Lo sport, per definizione è due cose: rispetto delle regole (c’è una “battaglia” ma questa avviene dentro un recinto fatto di regole e di fair play cavalleresco) e accettazione della sconfitta. Se non accetti la sconfitta non è sport. E’ altra cosa. Non si sa cosa, ma non è sport. Ciò che è avvenuto ieri a Genova è esattamente il contrario dello sport. Gli ultras che bloccano una partita perché la loro squadra sta perdendo e che impongono l’umiliazione della restituzione delle magliette escono dal recinto sportivo ed entrano in altri ambiti, anche sociologici (stiamo portando dentro gli stadi il malessere sociale? E’ una contrapposizione con le forze dell’ordine?).
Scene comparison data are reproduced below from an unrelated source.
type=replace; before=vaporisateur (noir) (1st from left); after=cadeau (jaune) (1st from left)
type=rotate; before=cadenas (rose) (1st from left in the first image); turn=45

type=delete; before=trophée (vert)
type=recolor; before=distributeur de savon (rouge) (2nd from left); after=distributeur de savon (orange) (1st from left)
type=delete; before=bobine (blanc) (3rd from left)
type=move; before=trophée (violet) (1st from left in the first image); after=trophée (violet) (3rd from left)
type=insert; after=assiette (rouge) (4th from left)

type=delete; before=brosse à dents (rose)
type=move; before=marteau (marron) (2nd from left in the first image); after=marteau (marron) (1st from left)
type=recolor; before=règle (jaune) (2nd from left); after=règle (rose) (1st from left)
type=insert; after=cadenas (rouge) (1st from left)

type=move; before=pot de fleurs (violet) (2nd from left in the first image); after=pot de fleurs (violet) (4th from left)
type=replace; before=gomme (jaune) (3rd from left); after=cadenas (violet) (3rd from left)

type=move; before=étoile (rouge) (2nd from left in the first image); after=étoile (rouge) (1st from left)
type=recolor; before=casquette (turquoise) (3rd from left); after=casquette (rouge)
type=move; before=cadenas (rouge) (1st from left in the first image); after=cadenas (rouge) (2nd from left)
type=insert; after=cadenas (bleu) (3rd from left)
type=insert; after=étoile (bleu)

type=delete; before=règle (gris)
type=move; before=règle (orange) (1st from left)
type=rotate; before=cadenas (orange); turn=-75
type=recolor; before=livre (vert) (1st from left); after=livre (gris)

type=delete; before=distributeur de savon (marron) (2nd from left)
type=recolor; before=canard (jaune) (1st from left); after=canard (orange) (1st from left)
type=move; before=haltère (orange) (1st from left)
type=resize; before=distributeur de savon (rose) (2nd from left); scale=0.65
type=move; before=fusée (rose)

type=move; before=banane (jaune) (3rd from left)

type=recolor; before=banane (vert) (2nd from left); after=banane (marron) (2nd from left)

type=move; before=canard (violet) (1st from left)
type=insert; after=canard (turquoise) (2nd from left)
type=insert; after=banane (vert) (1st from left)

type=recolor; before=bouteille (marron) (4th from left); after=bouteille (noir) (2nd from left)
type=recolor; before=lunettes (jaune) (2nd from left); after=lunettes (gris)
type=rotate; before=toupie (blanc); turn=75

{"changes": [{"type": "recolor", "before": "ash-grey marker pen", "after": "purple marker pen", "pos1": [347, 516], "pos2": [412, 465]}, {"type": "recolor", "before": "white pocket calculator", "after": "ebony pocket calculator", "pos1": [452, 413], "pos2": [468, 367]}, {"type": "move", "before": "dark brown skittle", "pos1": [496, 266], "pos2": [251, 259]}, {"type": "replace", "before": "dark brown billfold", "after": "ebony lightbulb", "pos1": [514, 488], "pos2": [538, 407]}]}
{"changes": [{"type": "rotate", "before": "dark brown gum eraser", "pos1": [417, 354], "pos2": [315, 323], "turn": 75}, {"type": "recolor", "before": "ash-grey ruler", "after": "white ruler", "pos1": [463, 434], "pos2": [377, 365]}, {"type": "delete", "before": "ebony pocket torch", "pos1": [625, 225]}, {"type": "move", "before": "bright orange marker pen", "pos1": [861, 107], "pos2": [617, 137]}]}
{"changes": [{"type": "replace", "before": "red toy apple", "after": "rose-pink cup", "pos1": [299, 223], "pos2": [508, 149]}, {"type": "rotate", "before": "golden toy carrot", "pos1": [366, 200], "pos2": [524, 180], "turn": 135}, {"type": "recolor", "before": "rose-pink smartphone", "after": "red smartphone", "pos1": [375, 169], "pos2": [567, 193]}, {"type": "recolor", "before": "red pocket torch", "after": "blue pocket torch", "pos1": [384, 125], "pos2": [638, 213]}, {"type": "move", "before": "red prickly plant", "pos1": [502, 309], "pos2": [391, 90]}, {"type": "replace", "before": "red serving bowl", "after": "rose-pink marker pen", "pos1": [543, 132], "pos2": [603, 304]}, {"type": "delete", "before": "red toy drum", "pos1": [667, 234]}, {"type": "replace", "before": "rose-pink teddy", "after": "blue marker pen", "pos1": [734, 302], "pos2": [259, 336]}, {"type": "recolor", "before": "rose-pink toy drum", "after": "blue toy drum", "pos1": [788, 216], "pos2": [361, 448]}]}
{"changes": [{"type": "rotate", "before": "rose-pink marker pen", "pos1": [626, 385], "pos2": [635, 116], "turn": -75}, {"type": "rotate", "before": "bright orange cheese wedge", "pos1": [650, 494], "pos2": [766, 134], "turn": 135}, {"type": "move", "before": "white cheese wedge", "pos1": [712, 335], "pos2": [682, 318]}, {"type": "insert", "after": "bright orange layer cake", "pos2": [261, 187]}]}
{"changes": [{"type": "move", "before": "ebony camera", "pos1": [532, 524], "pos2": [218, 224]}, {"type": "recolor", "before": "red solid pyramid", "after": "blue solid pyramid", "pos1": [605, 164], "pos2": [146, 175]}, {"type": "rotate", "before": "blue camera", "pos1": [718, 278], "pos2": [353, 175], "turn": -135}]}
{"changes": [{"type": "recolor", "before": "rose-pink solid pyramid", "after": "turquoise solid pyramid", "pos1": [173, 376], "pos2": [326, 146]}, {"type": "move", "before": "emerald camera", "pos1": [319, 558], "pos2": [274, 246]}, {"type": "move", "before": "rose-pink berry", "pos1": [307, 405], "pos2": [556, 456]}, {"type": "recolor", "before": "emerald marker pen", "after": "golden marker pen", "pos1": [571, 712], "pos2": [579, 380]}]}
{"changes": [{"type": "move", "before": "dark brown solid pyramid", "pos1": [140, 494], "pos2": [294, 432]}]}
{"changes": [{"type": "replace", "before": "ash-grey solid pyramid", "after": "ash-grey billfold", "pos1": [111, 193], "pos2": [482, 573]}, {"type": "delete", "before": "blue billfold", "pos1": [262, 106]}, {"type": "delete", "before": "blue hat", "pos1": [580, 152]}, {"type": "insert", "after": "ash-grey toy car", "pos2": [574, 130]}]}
Oggi il direttore della Gazzetta dello Sport Andrea Monti, finendo il suo articolo, dice: “… Ieri in Inghilterra, che fu patria degli hooligan, il glorioso Wolverhampton è retrocesso. I tifosi hanno salutato la squadra con le lacrime agli occhi, sventolando sciarpe arancioni e nere. I colori della loro fede. Ci hanno ricordato che il calcio è gioia nella vittoria e passione nella sconfitta. A quando anche da noi?”.

Giusto, giustissimo, tranne la domanda finale. Se qualche volta si fosse guardato a Verona al di fuori dei soliti stereotipi (beceri, razzisti, cattivi) ci si sarebbe accorti che l’Hellas Verona è retrocesso in serie C tra gli applausi commossi dei propri sostenitori. Venticinquemila persone che sbandieravano i loro vessilli e che diedero a tutta l’Italia una vera lezione di tifo e di accettazione della sconfitta. Ma questo purtroppo non fa notizia. Almeno a Verona.